In this context, these are basically spam machines, and whoever ran this network—whether a state actor or a criminal scheme—had dozens of them, each costing the price of a high-end laptop. The SIM cards themselves probably cost like $5-$10 a piece, maybe more, which means that just filling them up with cards likely cost thousands more. Plus, there’s the manual labor of it all. 256 SIM cards don’t put themselves into a SIMbank.

(Side note: When I searched for information on how to buy bulk SIM cards, one of the first sites that came up was a black-hat hacking forum in which a user asked the very same question. Which, to my friends in the black-hat hacking world, hello.)

Now, to be clear, there are some legitimate reasons for users to have them, particularly for testing and quality assurance across networks. (Say, if you’re concerned that your app might work differently on Verizon than it might on AT&T or T-Mobile, or if you’re doing a lot of edge computing. Perhaps a legitimate VoIP company has a few for whatever reason.) And I did find a user on Medium who posted why they built a SIM bank solution for their marketing team. But illegitimate use cases appear to dwarf the legitimate ones, at least in terms of public attention.

The case in New York is far from unique. Earlier this year, Interpol broke up a SIM bank fraud scheme in South Africa that involved 40 people and more than 1,000 cards. The cards were used to reroute international traffic as local traffic to make the calls look legitimate. And a spate of cases both targeting and based in India have emerged in recent months.

(By the way, if you find this topic interesting, you might want to check out the Indian cybersecurity news outlet The 420, which appears to be on top of this.)
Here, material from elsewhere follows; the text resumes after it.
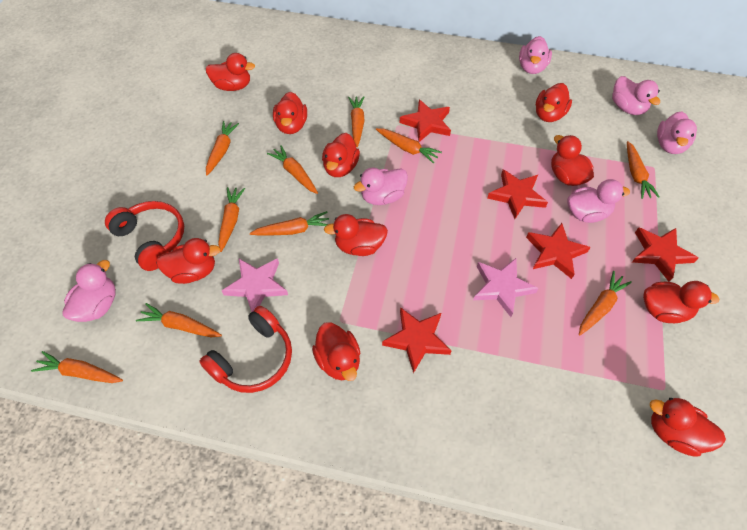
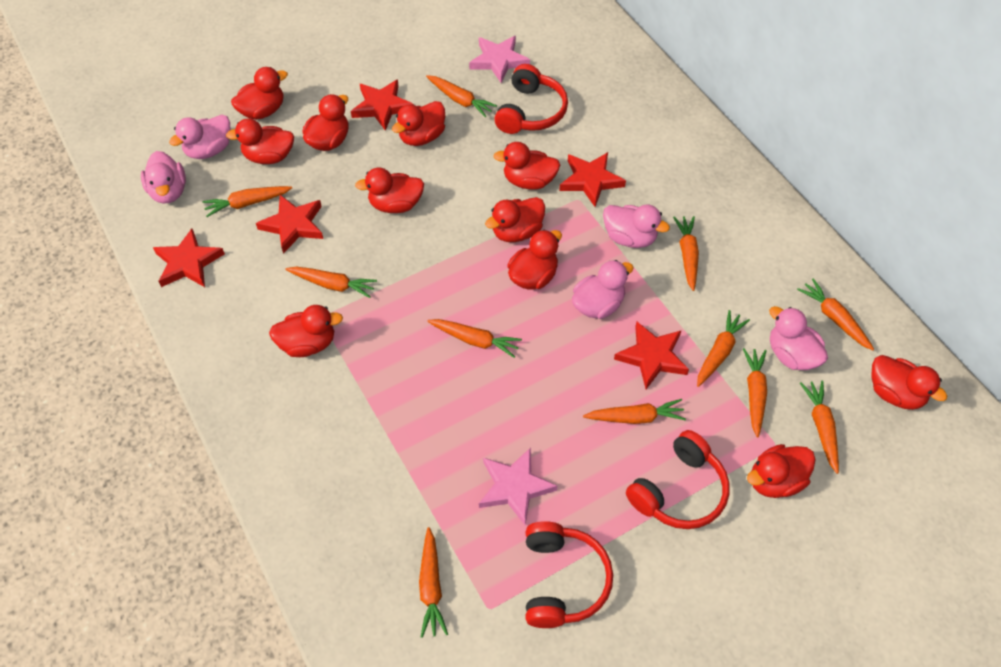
orange carrot: 10 -> 11
pink duck: 6 -> 5
red duck: 10 -> 11
red headphones: 2 -> 3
Beyond the sheer scope of SIM cards that the network had, the fact that the Secret Service uncovered the network around New York City is perhaps the most interesting part. It suggests that we might see more tricks like this in the future.

Anyway, if you see one of these boxes lying around somewhere, filled to the brim with SIMs, odds are you might be in the vicinity of something sketchy. (One has to wonder if the rise of eSIMs is designed to make these products obsolete.)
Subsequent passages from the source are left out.